I’ve been watching that show Vikings lately and I find it impossible not to wonder how so many diverse cultures individually came up with the idea of human sacrifice. Because: really. What was even the thought process that led up to that?
In order to figure out where these people were coming from I have devised a little thought exercise in the form of a very short play to imagine the origins of human sacrifice, especially in the case of the Aztecs who appear to have descended into a veritable extended blood orgy on a scale not often seen. Here is my Aztec play.
Brock (a surprisingly common Aztec name): Guys, we’ve all noticed that the weather has been dry around here lately. I’m thinking it’s time to put our heads together and come up with a plan.
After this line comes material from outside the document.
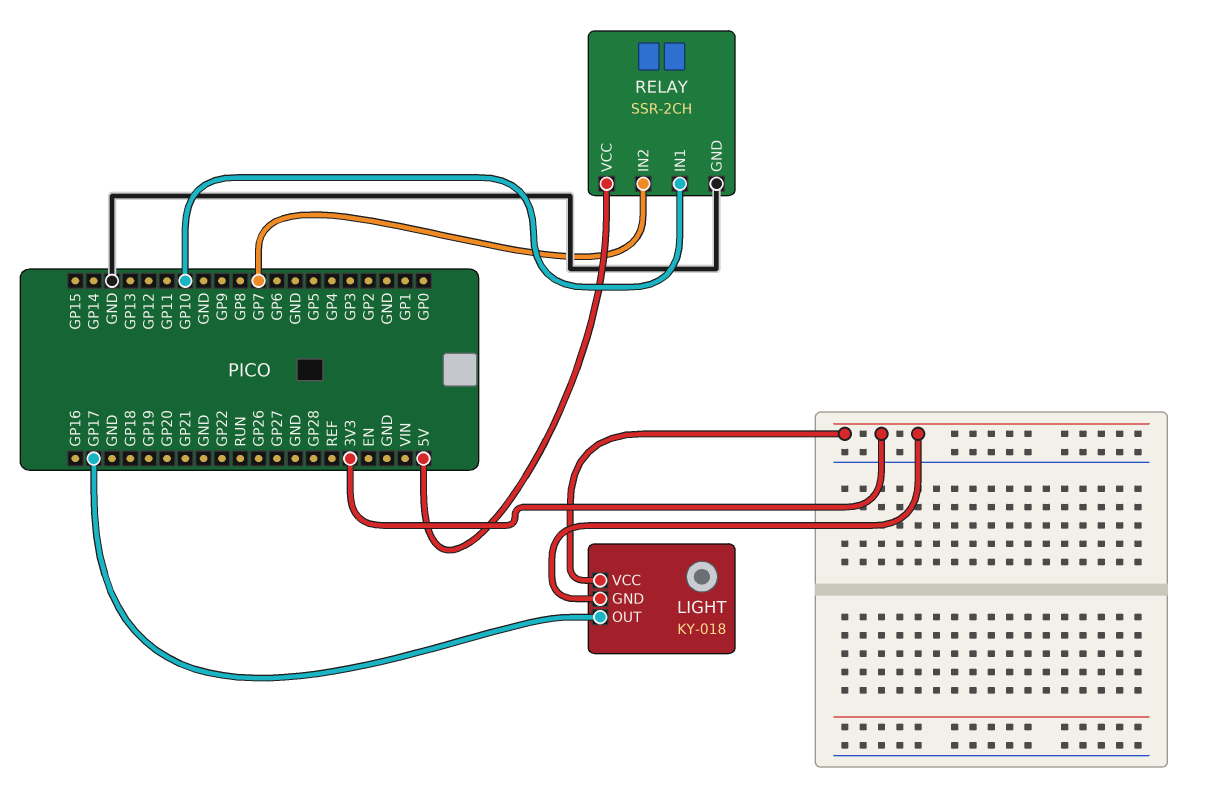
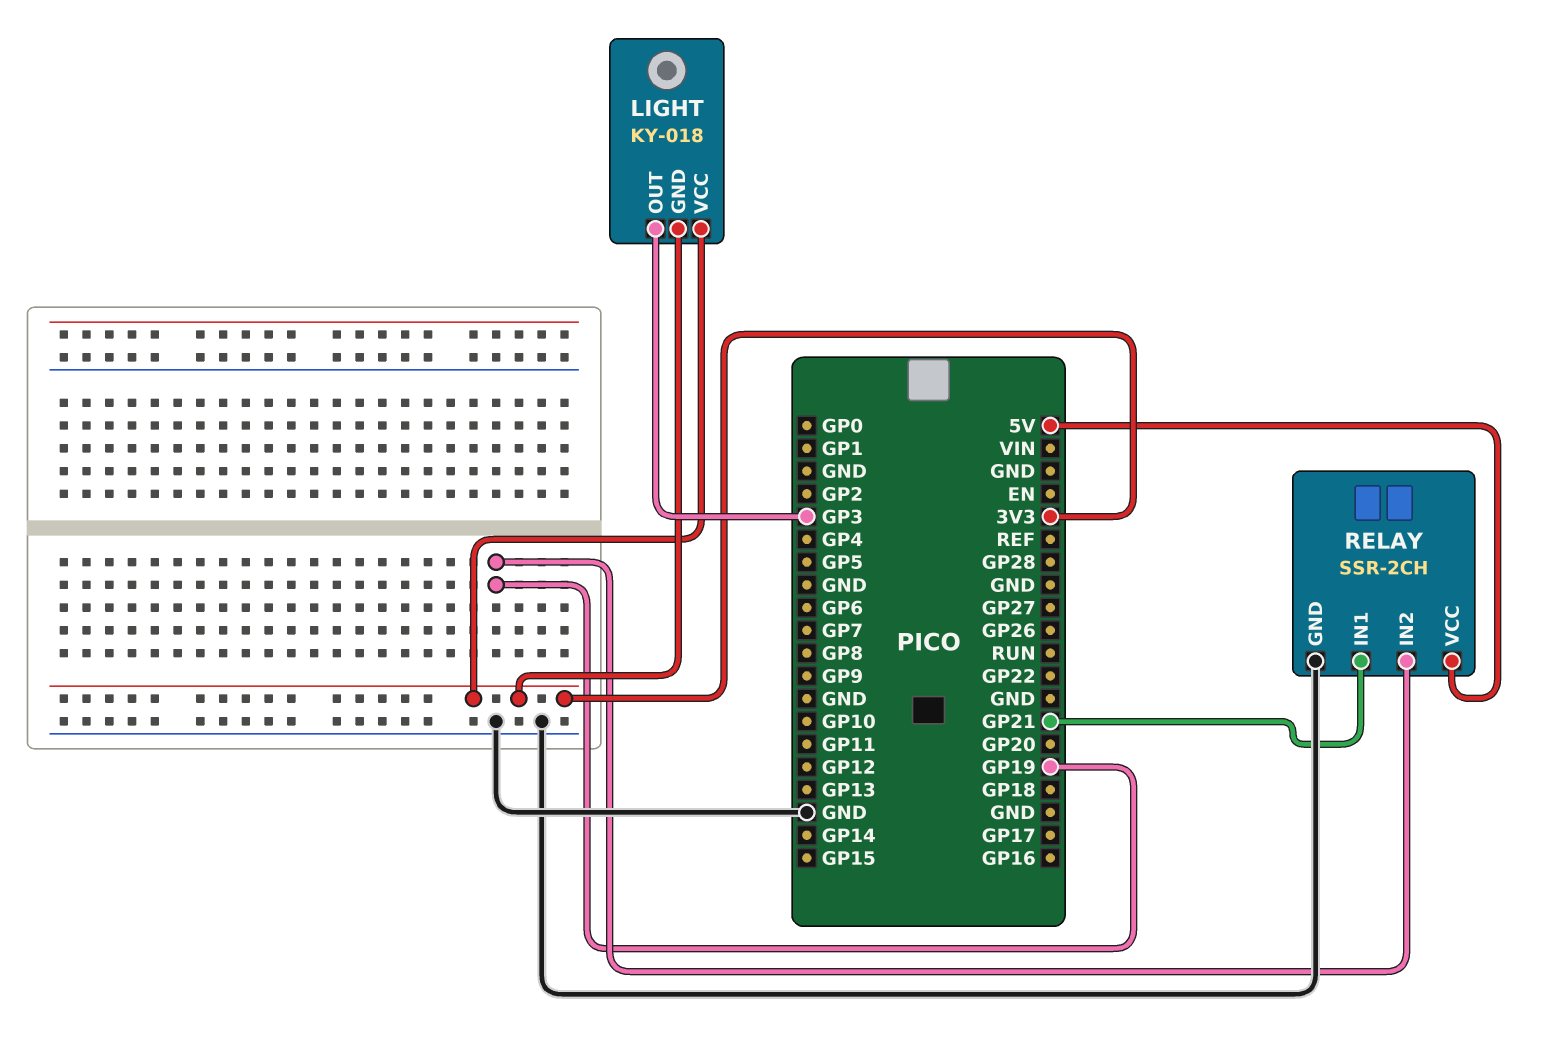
LIGHT pin OUT: GP17 -> GP3
RELAY pin IN1: GP10 -> GP21
RELAY pin IN2: GP7 -> GP19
Pierre (also a surprisingly common Aztec name): Well…………..okay, this is gonna sound crazy, but hear me out. What if we did some kind of dance? Like, a dance to the Gods asking them for rain?
(The group considers.)
Kanye (at least a million Aztecs were named that): That does sound crazy.
Brock: You’re such an idiot, Pierre. This is why nobody takes you seriously. I’m just sayin’.
Pierre: You can’t just call someone an idiot and make fun of their legitimate idea and then say “I’m just sayin’” and make it better.
Pierre: Okay. Let’s think of something else.
(The group considers.)
Kanye: I think I’ve got it.
Brock, Pierre: Yeah?
Kanye: Yes. I was remembering this one time that somebody died and how, by apparent coincidence, the sun came up the next morning. But I’m thinking: what if that wasn’t a coincidence?
Brock: No way.
Kanye: Yes way. I mean, seriously, this lady died and the next morning the sun just comes up? What are the odds of that?
(Brock and Pierre exchange looks and nod.)
Pierre: But we don’t need the sun to come up. We need rain. How did you say that lady died?
Kanye: I cut her heart out.
Pierre: Huh. So cutting the heart out raises the sun.
Brock: What do you think causes rain?
Pierre: Yeah, what causes rain? Something less violent? More violent?
Kanye: I’m thinking blood. If we could murder someone in, like, a really violent way with the maximum possible amount of blood, that seems like it would somehow be connected to raining.
Brock: What would we do with the blood we take out? Like, roll around in it? Make someone drink it?
Kanye: I don’t know, but what if we took the blood of, like, a hundred people?
Pierre: Or a thousand!
Kanye: Yes, we’ll take the blood of a thousand people and just, like, pour it down the steps of the temple until observers start vomiting from the smell!
Pierre: So much blood!
Brock: Ha! Yes! Blood! Blood for everyone!
Pierre: So who do we start with?
(Brock and Kanye exchange looks and then both look at Pierre.)